How to Install a Headstone

Keep in mind that installing a headstone is not an easy task because headstones are large, awkward, heavy objects with most gravestones weighing over 100 pounds. Before you begin installing a gravestone, make sure you have permission from the cemetery. Some cemeteries do not allow headstones to be installed by individuals and instead require professional monument companies to install them.

Also take note that installing a headstone yourself is not an easy task and those unfamiliar with construction can easily damage a gravestone. The below instructions are for gravestone markers and single, upright gravestones. A professional should install larger monuments and companion headstones because they are extremely heavy and difficult to maneuver without special equipment. If your headstone is large, uniquely designed, or is a companion monument, then consider hiring a professional.

Installing a headstone depends on the type of headstone you have selected. If you are installing a small marker (no larger than 24” x 12” x 4”), then you can install the marker without concrete. Any headstone larger than the measurements listed above will need a concrete base.

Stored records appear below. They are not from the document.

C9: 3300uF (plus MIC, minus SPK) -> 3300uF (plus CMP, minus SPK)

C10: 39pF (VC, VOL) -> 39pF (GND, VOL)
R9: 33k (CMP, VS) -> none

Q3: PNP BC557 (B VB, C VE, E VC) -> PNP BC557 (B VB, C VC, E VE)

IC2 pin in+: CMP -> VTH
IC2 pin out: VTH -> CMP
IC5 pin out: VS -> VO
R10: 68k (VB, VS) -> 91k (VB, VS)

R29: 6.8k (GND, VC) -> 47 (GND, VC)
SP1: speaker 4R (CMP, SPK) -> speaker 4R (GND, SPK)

Before you begin, gather the following materials:

Tape measure
Bag of sand

Use the tape measure to determine the measurements of the marker. Then determine where you would like the headstone to be set on the plot. Use the measurements from the marker and add ONE inch to each side of the measurements to ensure you have enough room to set the memorial. Outline these measurements on the ground and use the shovel to dig up the dirt to set the marker. Dig deep enough to allow the entire marker to set properly in the ground, if you are not sure then measure the thickness of the marker and use the tape measure to gage an approximate depth. Once you have dug the hole, gently set the marker into the hole. Place a level on the marker to make sure it lies perfectly flat. If the gravestone marker does not lie flat, then lift the marker out of the hole and use sand to fill the hole until the marker lies flat. Once the marker is flat and fits perfectly into the hole you are finished. Make sure you clean up any debris or mess you may have made before leaving the cemetery.

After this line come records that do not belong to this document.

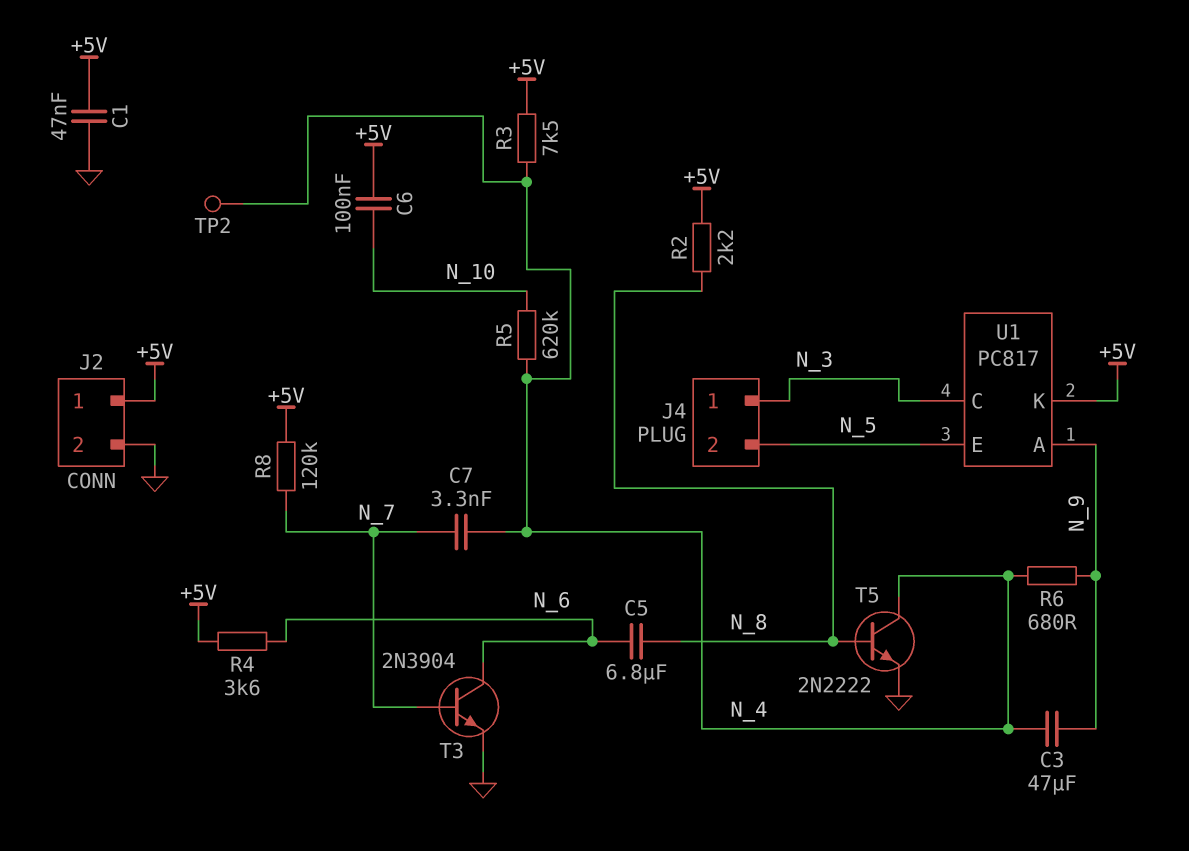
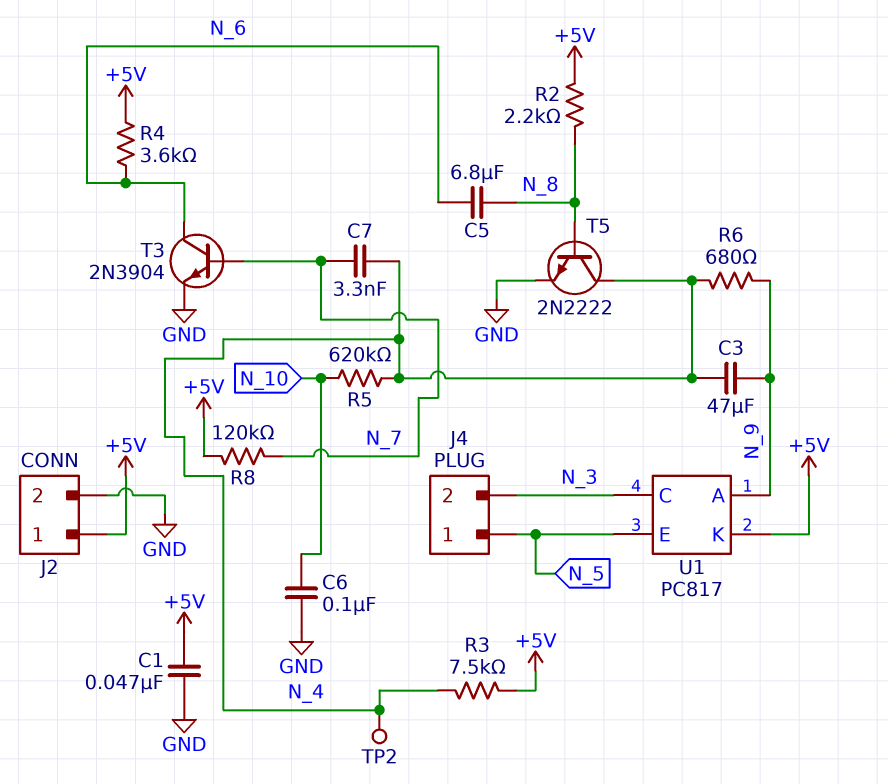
C6: 100nF (+5V, N_10) -> 100nF (GND, N_10)
J4 pin 1: N_3 -> N_5
J4 pin 2: N_5 -> N_3

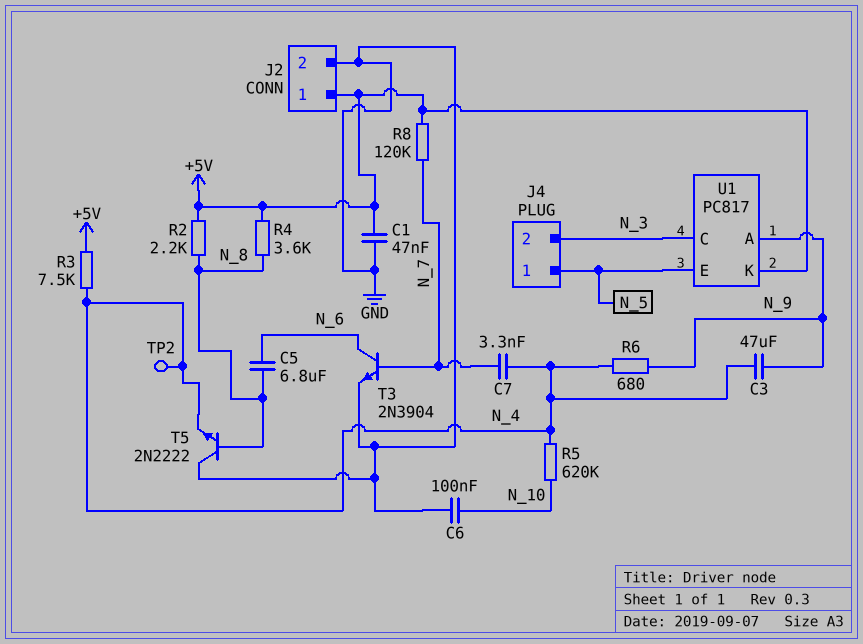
R4: 3.6k (+5V, N_6) -> 3.6k (+5V, N_8)
T5: NPN 2N2222 (B N_8, C N_4, E GND) -> NPN 2N2222 (B N_8, C GND, E N_4)

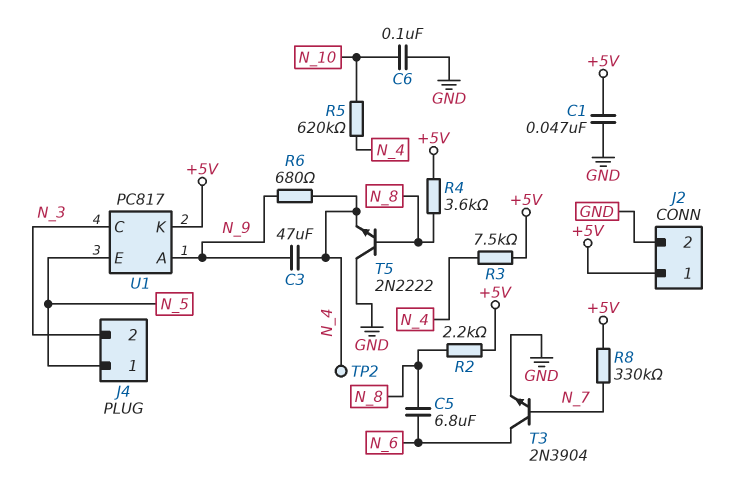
C7: 3.3nF (N_4, N_7) -> none
R8: 120k (+5V, N_7) -> 330k (+5V, N_7)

If you are installing a monument with concrete (used for larger markers and upright monuments), then you will need the following:

Garden hoe
Tape measure or yard stick
Level or laser
4-6 re-enforced steel bars 30” in length (rebar)
Wire twist ties (for steel bars)
Empty coffee can or PVC pipe 6”-8” in diameter (if monument with vase)
3-4 bags of ready mix concrete
Wheelbarrow or mixing container

Use the tape measure to measure the size of the headstone and then add 1 inch to those measurements to outline where you would like the headstone to be set on the plot. The extra inch will give you more room to set the headstone. Use the shovel to dig an outline for the headstone and dig down far enough for the thickness of the monument and then add 4”-6” to the depth. Next you will be digging pier holes for the steel bars. Dig two piers 24” deep and 6” wide on opposite ends of the base. Place a steel bar in each hole and use the hammer to set them deep into the soil so that only 3” of the bar is showing above the soil. If the marker you have has a vase, then dig a shallow hole in its place at the top center part of the marker. Set the coffee can or PVC pipe in its place for the vase. Mix the concrete and water in the wheelbarrow or mixing container and pour it into the ground. Leave enough room for you marker to set flush with the grass or 4” from the top of the ground (you may need to use a an spatula to flatten the concrete to make sure the monument sets flat). The concrete must dry in a level position so the headstone lies flat and even. Allow at least 1-2 days for the concrete to dry then place the monument or grave marker gently into the ground.